Ekohaber yazılarımın sonuna eklediğim bu sloganın tanımladığı değerli hazinemizi, zeytin varlığımızı, bu hafta sizlerle paylaşacağım. Aslında bu DOĞA ANAYASASI 1939 yılında yürürlüğe giren 3573 sayılı Zeytincilik Kanunu ile şekillenmiştir. ‘’Zeytincilik Kanunu’’ olarak bilinen bu kanun zeytin ağacı varlığımızın korunmasında ve ıslahında ve de yabani zeytin ağacı delicelerin aşılanmasında kilit rol oynamaktadır.
Gelin önce zeytincilik tarihine göz atalım, zeytin yetiştiriciliği M.Ö.4000 yıllarında Anadolu’da, Kahramanmaraş, Hatay, Mardin üçgeninde başlamış, daha sonra Anadolu’dan getirilen fideler Girit adasına dikilmiş ve bu sıçrayış zeytin ağacı kültürünün başta İspanya olmak üzere İtalya ve tüm Yunanistan’a yayılmasında büyük rol oynamıştır. İspanyollar 17. yüzyılda önce Meksika’da zeytin yetiştiriciliğine başlamışlar, ardından Kaliforniya ve Güney Amerika’da devam etmişlerdir. Anadolu’dan ayrıca Mısır üzerinde Kuzey Afrika’ya, oradan da Hindistan, Çin ve Japonya’ya kadar yayılmıştır zeytincilik. Ama 9,8 milyon hektarlık zeytinlik alanıyla Akdeniz bölgesi ülkeleri dünya zeytin üretiminin yüzde 95’ini yapmaktadırlar.

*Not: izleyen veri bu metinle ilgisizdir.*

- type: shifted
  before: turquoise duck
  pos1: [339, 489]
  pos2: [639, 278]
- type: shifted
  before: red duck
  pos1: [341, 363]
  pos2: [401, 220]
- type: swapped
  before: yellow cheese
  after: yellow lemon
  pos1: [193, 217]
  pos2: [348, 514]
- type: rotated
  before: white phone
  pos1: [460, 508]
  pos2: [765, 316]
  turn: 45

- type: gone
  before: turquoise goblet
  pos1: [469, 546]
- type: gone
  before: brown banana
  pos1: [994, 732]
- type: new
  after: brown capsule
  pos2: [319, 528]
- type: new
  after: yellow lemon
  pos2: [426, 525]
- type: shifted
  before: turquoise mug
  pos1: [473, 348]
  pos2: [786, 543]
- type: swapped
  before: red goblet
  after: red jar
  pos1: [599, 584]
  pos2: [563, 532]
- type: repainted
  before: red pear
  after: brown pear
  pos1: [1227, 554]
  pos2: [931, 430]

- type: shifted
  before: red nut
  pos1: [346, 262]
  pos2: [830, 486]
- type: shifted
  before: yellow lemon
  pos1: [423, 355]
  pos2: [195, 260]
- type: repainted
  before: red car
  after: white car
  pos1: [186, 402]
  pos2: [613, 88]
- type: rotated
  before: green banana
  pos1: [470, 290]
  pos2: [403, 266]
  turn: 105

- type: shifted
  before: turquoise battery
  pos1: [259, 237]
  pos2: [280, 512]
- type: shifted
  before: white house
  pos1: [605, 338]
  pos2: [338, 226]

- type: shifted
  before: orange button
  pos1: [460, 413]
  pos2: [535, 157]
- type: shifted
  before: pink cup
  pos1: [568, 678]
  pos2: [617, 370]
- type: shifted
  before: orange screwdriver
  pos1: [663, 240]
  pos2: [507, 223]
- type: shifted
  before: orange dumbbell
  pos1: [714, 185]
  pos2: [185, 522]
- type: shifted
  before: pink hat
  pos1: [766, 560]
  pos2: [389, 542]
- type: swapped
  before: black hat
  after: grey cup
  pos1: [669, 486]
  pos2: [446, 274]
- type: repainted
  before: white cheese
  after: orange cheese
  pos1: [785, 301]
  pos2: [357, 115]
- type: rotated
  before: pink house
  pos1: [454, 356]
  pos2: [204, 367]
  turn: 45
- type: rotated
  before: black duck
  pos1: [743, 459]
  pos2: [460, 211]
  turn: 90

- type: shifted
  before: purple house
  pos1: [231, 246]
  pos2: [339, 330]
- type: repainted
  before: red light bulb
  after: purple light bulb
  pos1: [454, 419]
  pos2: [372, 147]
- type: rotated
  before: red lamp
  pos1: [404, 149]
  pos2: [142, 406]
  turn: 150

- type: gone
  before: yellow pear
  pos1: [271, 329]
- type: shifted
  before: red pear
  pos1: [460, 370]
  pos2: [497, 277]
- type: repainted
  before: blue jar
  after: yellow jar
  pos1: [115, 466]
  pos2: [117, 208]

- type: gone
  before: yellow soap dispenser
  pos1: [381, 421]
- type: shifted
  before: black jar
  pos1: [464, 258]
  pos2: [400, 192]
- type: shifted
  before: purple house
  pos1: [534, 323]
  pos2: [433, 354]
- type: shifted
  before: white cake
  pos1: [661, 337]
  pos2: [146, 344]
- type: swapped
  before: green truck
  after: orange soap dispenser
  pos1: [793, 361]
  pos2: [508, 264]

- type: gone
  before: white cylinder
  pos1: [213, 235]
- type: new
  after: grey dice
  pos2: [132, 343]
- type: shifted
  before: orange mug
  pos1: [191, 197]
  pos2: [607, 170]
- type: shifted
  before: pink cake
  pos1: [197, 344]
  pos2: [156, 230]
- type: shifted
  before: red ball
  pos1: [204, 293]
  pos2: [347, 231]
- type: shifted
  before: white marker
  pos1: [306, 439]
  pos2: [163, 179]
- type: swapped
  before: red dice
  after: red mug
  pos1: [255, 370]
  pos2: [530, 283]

Türkiye olarak, 189 milyon zeytin ağacı ve de aşılanıp bu varlığımıza katılmayı bekleyen yine milyonlarca yabani delice zeytin varlığımızla, İspanya, İtalya ve Yunanistan’ın ardından dünyada dördüncü sırada yer alıyoruz. Zeytincilik sektörümüz, 2022/2023 sezonunda 184,5 milyon dolar sofralık zeytin ihraç ederek ülke ekonomimizin önemli bir köşe taşı olmuştur.
İşte bu değerli varlığımızı koruma altına alan ve ekonomimize katkı yapma yollarını açan 3573 sayılı zeytinciliğin ıslahı, yabanilerin aşılatılması kanunumuza göz atalım. Atatürk’ün ölümünden önce, 1939 yılında, Türkiye Cumhuriyeti tarihinde bir ilk gerçekleşmiş, ekonomik olarak zeytinin değer kazanması ve Türk zeytin çiftçisinin kalkınması adına, ‘’3573 Sayılı Zeytinciliğin Islahı ve Yabanilerin Aşılatılması Hakkında Yasa’’ yürürlüğe girmiştir. Bu kanun uyarınca, orman sınırları dışında bulunan ve devletin hüküm ve tasarrufunda bulunan, zeytin yetiştirmeye elverişli fundalık ve makilikler Tarım ve Köy İşleri Bakanlığınca belirlenir, 25 dönümlük parseller oluşturulur. Bu alanlarda zeytin yetiştirmek isteyen köylülere, maliyet bedeli üzerinden zeytin fidanı sağlanır. Alanı beş yıl boyunca aralıksız zeytin yetiştirmekle kullanan köylüye alanın tapusu da verilir. Bu yolla verilen taşınmazlar hiçbir şekilde veriliş amacı dışında kullanılamayacağı gibi, bölünemez de. Atatürk’ün, Türk köylüsünün çağa ayak uydurarak tarımda gelişmesi yolundaki büyük isteğinin bir bölümü olan bu kanunun uygulanmasıyla Türkiye bugün 189 milyon zeytin ağacı varlığına ve 184,5 milyon ton sofralık zeytin ihracatına sahip olmuştur.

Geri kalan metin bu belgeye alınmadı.